Sem ajuda seria mais difícil
Mas a verdadeira heroína dessa jornada estava lá carregando feno, água e ração todos os dias para os cavalos. Diminuindo o tráfego em curvas cegas para nos manter seguros. Me fazendo companhia por aqueles longos trechos e sempre me inundando de amor.
De fato, a verdade é que sem minha namorada argentina (e motorista de apoio) Clara Davel talvez eu não tivesse sobrevivido ao trecho norte da Alaska Highway.
Antes de tudo, este foi de longe o trecho mais difícil que cobri em todas as Américas. Havia tantos obstáculos a atravessar que às vezes parecia que eu era um personagem em um videogame de ação e aventura.
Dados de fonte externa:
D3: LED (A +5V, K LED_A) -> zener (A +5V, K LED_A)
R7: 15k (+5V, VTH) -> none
Exceto que eu só tive uma vida.
Os obstáculos estavam além da imaginação de um jogador: ursos com presas enormes, manadas de bisões, alces, lobos famintos, montanhas gigantes, pontes com grades de metal, tempestades de neve no verão, nuvens de moscas negras, moscas de cavalo e mosquitos e … dois assassinos em série adolescentes canadenses.
No coração do outono abundante do norte, encontramos Karen nas margens do rio Buckinghorse. Pouco menos de 200 quilômetros ao sul de Fort Nelson, cercado por álamos amarelos e brilhantes.
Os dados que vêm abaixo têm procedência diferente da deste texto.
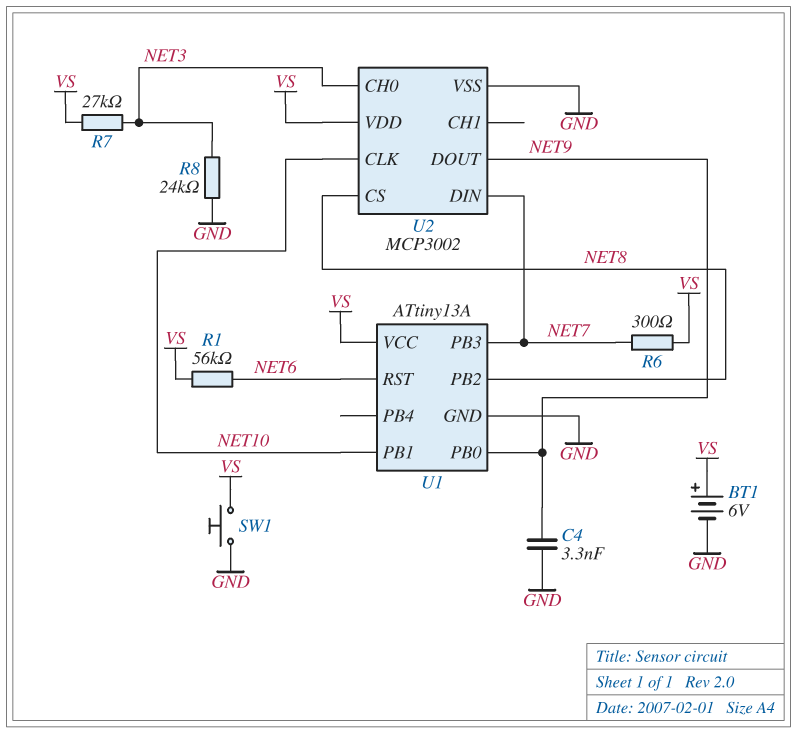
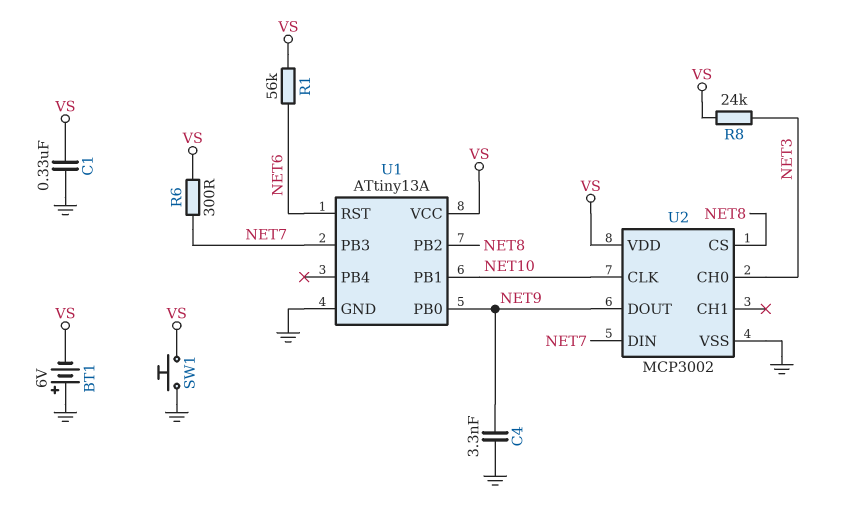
BT1: 6V (plus VS, minus GND) -> 6V (plus GND, minus VS)
C1: none -> 330nF (GND, VS)
R7: 27k (NET3, VS) -> none
R8: 24k (GND, NET3) -> 24k (NET3, VS)

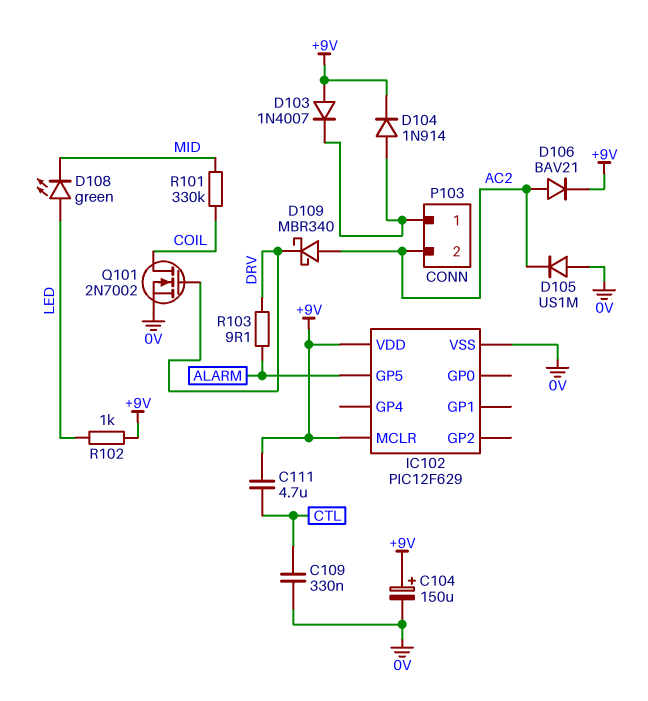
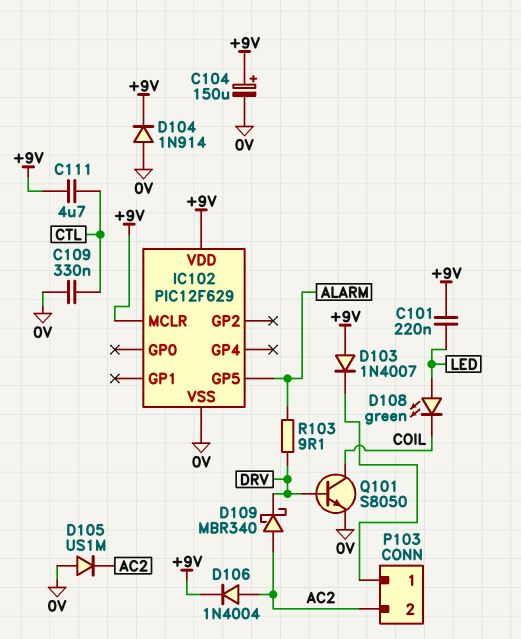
C101: none -> 220nF (+9V, LED)
D104: diode 1N914 (A P103/1, K +9V) -> diode 1N914 (A 0V, K +9V)
D106: diode BAV21 (A AC2, K +9V) -> diode 1N4004 (A AC2, K +9V)
D108: LED green (A LED, K MID) -> LED green (A LED, K COIL)
Q101: NMOS 2N7002 (G DRV, D COIL, S 0V) -> NPN S8050 (B DRV, C COIL, E 0V)
R101: 330k (COIL, MID) -> none
R102: 1k (+9V, LED) -> none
Clara e eu observamos os cavalos pastando enquanto o rio corria rapidamente ao nosso lado. “Isso é lindo demais”, disse ela, brilhando como as árvores ao nosso redor.
Apreciando o ar refrescante, cavalgamos em direção à cidade de Wonowon. As folhas caindo dançavam ao vento como centenas de borboletas. Era tudo muito bonito … muito perfeito … até entrarmos no nível final deste videogame de longa duração.
Mais um trecho
A tranquila e serena Alaska Highway fez a transição para uma variedade caótica de maus cheiros e sons altos, caminhonetes, caminhões de transporte, tratores e petroleiros. As estradas tornaram-se extremamente perigosas e o ar cheirava a petróleo.
No entanto, quando chegamos a Wonowon, aprendi como a cidade obteve seu nome peculiar. Anteriormente conhecido como Blueberry, British Columbia, eles mudaram de nome em 1954 para evitar conflitos com outra comunidade de nome semelhante na província. Como a cidade fica na milha 101 – ‘one-oh-one’ em inglês – da Highway Alaska, tornou-se Wonowon.
“Costumávamos ser uma pequena cidade pacata anos atrás, mas agora com o tráfego de petróleo e gás parecemos mais uma cidade grande”, contou Wendy Fraser, nossa anfitriã em Wonowon.
O marido dela, Ted Friesen, costumava ser um motorista de caminhão. Passamos horas conversando sobre o esporte que ele ama e olhando fotos antigas. Corridas de carruagem, muito famosas no Canadá – e no Calgary Stamped.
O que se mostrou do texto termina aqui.